Nel salotto di Bea a Nizza il libro “Il mio biberon e mezzo pieno”.

Quando l’amore dei più piccoli si fa grande. Non avrebbe potuto essevi giorno migliore del 14 febbraio e luogo più accogliente che “Il salotto di Bea”, la libreria multifunzionale in via Carlo Alberto 38 a Nizza Monferrato per celebrare l’Amore; quello a 360 gradi.

L’occasione è stata la presentazione di un libretto, piccolo solo nelle dimensioni, che entra in tutte le  borse e da lì potrebbe non andare più via come quei “bombi” che si succhiano ogni tanto per coccolarsi un po’, ma immenso nei contenuti e nella carica emotiva e d’amore che sprigiona.

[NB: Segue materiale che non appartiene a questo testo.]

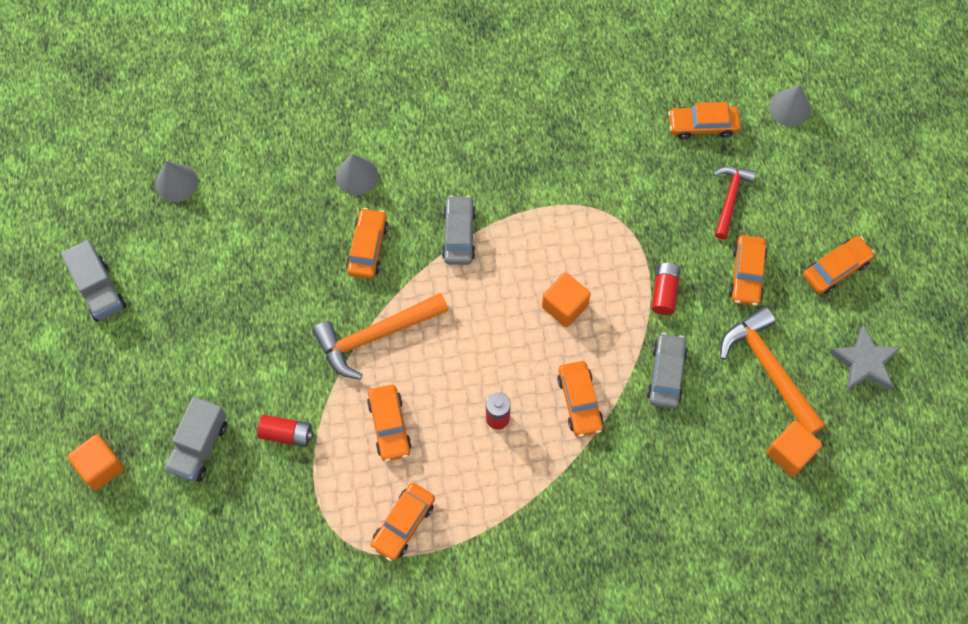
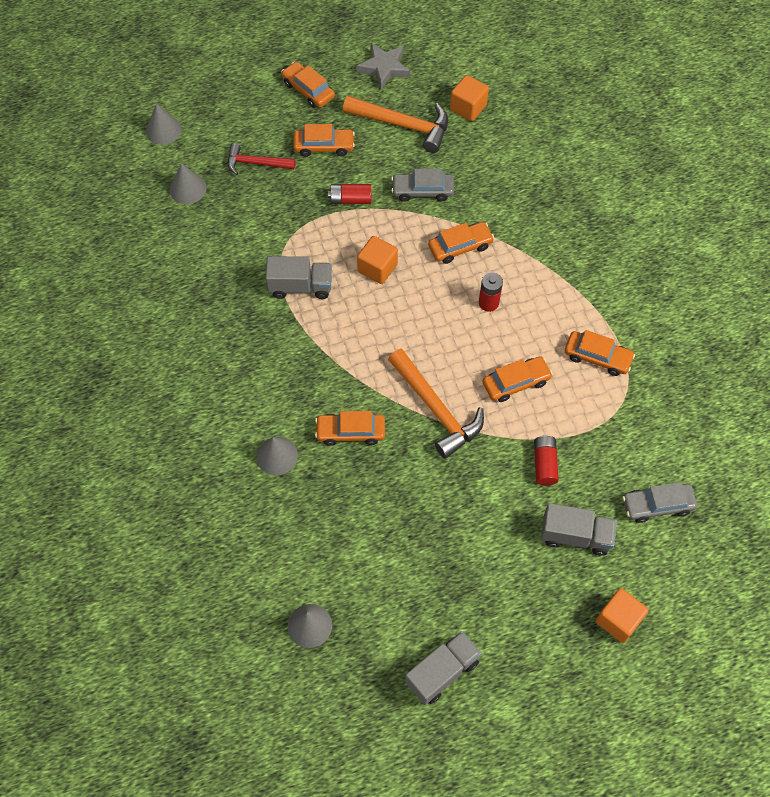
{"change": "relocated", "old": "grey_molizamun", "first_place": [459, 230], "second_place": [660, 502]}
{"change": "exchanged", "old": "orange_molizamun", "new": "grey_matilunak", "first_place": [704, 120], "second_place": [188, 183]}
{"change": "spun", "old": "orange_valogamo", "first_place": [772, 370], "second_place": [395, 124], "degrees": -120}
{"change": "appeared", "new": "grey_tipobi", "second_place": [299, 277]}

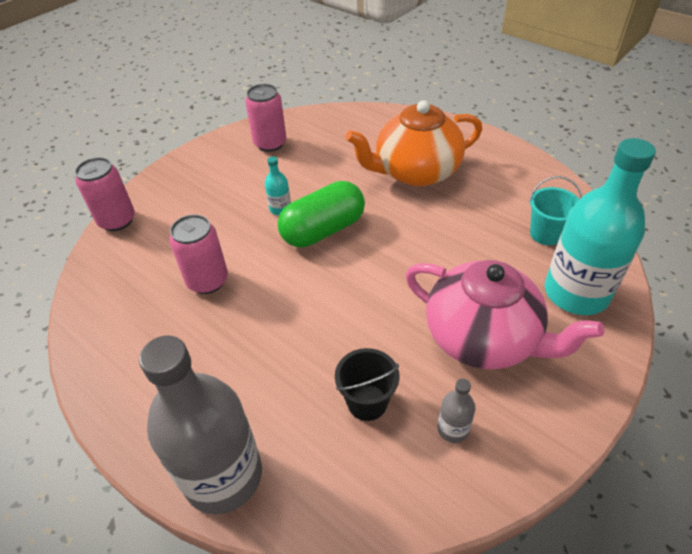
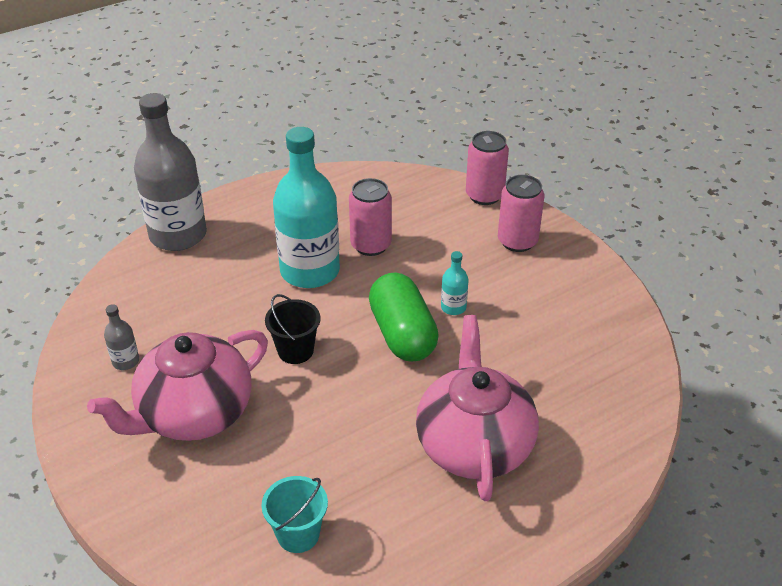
{"change": "relocated", "old": "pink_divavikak", "first_place": [266, 118], "second_place": [521, 213]}
{"change": "relocated", "old": "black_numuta", "first_place": [367, 384], "second_place": [292, 329]}
{"change": "colour", "old": "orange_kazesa", "new": "pink_kazesa", "first_place": [413, 143], "second_place": [477, 408]}
{"change": "relocated", "old": "turquoise_vuduga", "first_place": [600, 226], "second_place": [306, 207]}

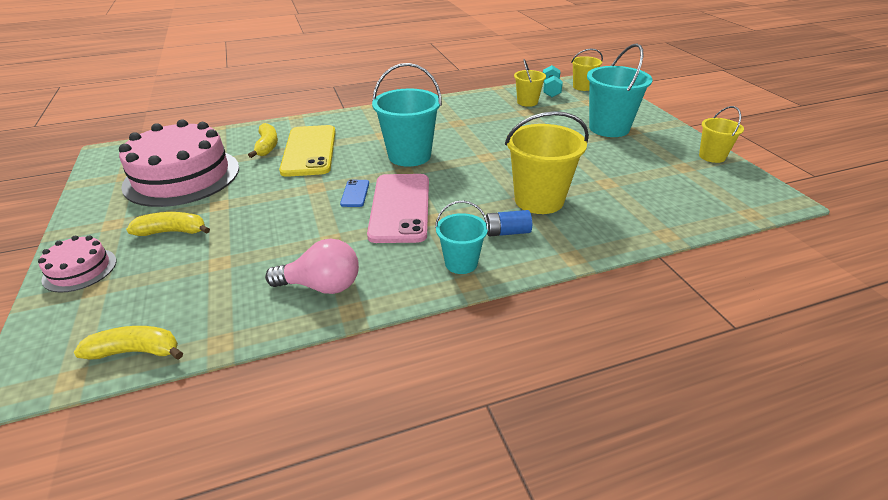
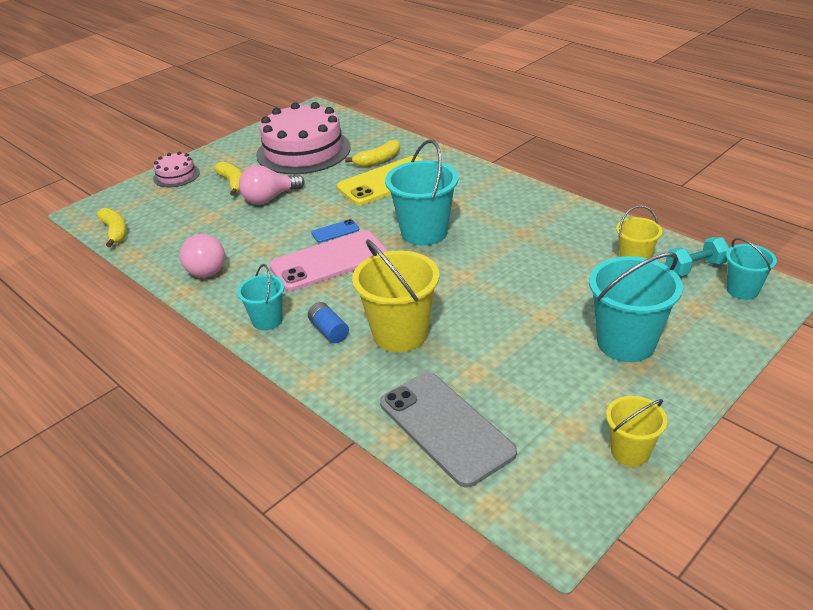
{"change": "colour", "old": "yellow_numuta", "new": "turquoise_numuta", "first_place": [587, 70], "second_place": [751, 269]}
{"change": "appeared", "new": "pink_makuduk", "second_place": [272, 184]}
{"change": "appeared", "new": "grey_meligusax", "second_place": [448, 430]}

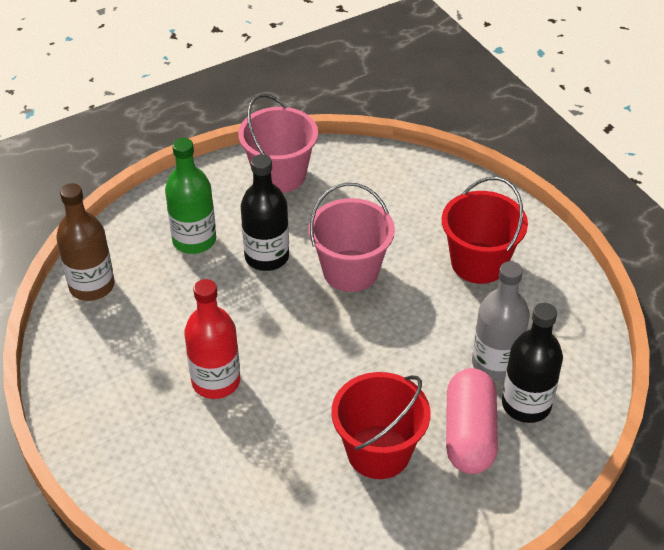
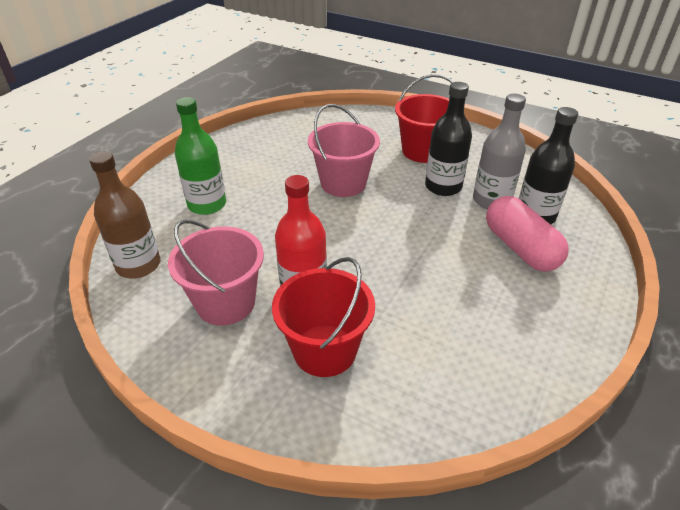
{"change": "relocated", "old": "pink_numuta", "first_place": [278, 143], "second_place": [216, 272]}
{"change": "relocated", "old": "black_vuduga", "first_place": [265, 212], "second_place": [448, 139]}
{"change": "relocated", "old": "red_numuta", "first_place": [380, 425], "second_place": [323, 317]}

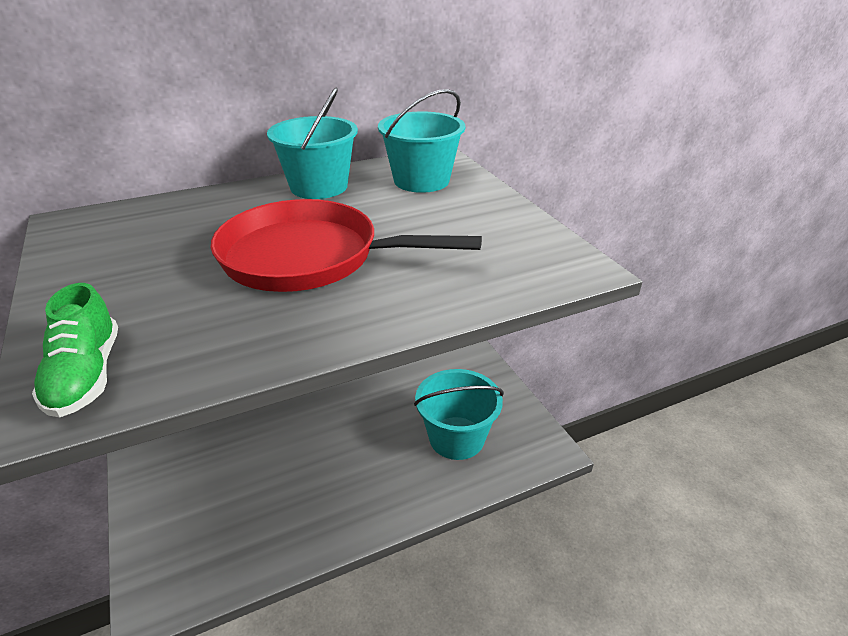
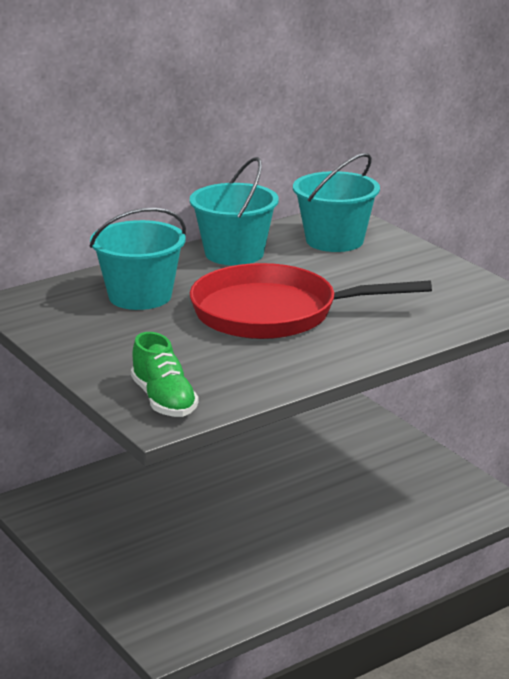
{"change": "relocated", "old": "turquoise_numuta", "first_place": [459, 414], "second_place": [138, 259]}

“Il mio biberon è mezzo pieno”, questo il titolo, è il racconto che Anita, grazie all’aiuto della mamma Chiara, fa di sé e del suo rapporto con il mondo e con un, a volte fastidioso e a volte arricchente, Signor Down che l’accompagna.

La protagonista è una bimba speciale, non solo perché ha gli occhi un po’ a mandorla, anche se non è orientale; non ha tanta voglia di muoversi ed ha necessità di un aiuto in più per parlare e fare altre cose; ciò nonostante è riuscita, fin da quando è nata, a generare un’incommensurabile ondata di affetto confrontandosi con tantissime persone ed istituzioni al punto che mamma Chiara e papà Daniele hanno deciso di fondare una onlus dedicandola a lei e ai suoi due fratelli Samir e Oliver.

Nello spazio incantato dell’azienda di famiglia “I Pupini” in strada Crosia a Portacomaro d’Asti, dove vivono beatamente asinelli e altre bestiole, l’associazione organizza eventi, incontri e momenti di svago adatti a tutti.

Ricchissimo il calendario 2020; esso prevede oltre ad incontri con esperti su argomenti naturalistici, osservazione di uccelli e insetti, protezione dei ricci, tutela del patrimonio botanico anche momenti di riflessione sulle problematiche inerenti la disabilità, la vita indipendente, l’inserimento scolastico e lavorativo e le dinamiche fra fratelli.